Dorell Wright, coming off a 25-point night in Dallas on Tuesday, led the Sixers again with 20 points. Nick Young added 18 and Thaddeus Young 17.

With point guard Jrue Holiday sitting out his fourth straight game with a sprained left foot, Collins changed his lineup and went with Maalik Wayns at the point. Collins wanted to take some of the ballhandling pressure off Turner, who had been logging major minutes in an out-of-position role. That didn't work out particularly well as the Sixers fell behind by 33-24 after the first quarter.

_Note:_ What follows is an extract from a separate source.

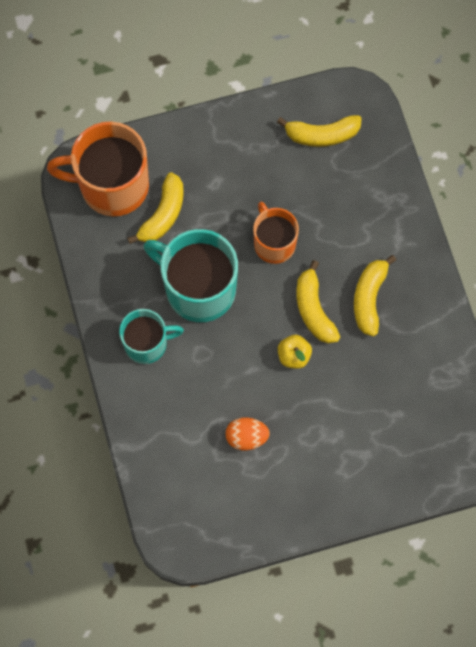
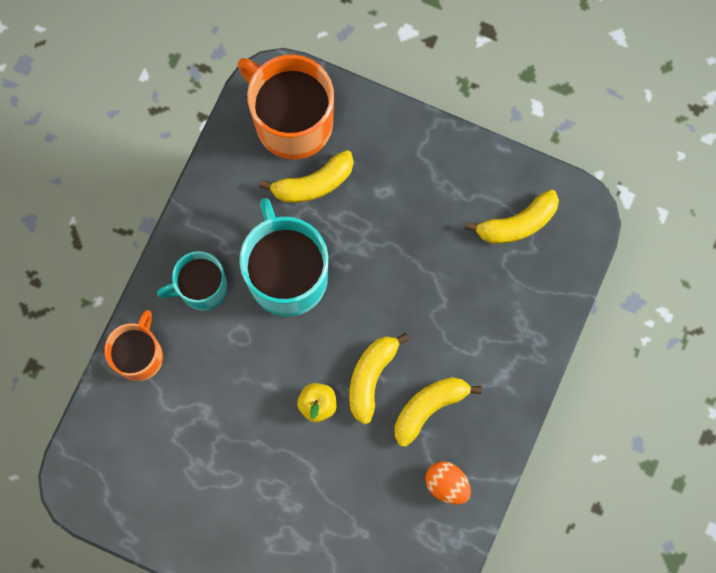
camera: 40 degrees right, 5 degrees up
(147, 343) = (201, 288): turquoise mug -> turquoise mug turned 135 degrees clockwise
(246, 437) = (215, 442): orange egg -> orange egg (446, 484)
(274, 243) = (388, 288): orange mug -> orange mug (140, 355)
(322, 135) = (517, 223): yellow banana -> yellow banana turned 60 degrees counterclockwise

Wayns didn't return to the floor until the fourth when the Sixers were shorthanded without Turner.

The defense was awful in the second half as the Rockets scored 69 points and shot 21-for-37. Fatigue seemed to ooze in the fourth as Houston, which posted its fourth win in five games, got wherever it wanted and drained some more three-pointers.

"If you take a look at a team like Houston, you can tell they're an analytic team because they've got all their guys shooting threes," Collins said. "They go with the percentages - take 10 threes and make three of them and the percentage is close to if you make five out of 10 from two. They spread you and stretch you."

And then there's that Harden fellow, who entered the game averaging 25.1, fifth in the league.

"I don't compare players by any stretch of the imagination, but to me, when he's coming down the floor with the ball, he's very similar to LeBron James," Collins said. "When you combine size, strength, speed and he loves contact. He seeks contact on every play. He can shoot the three, he has a great feel for the game."

Sixshots

Moses Malone watched the game from the front row across from the Sixers' bench.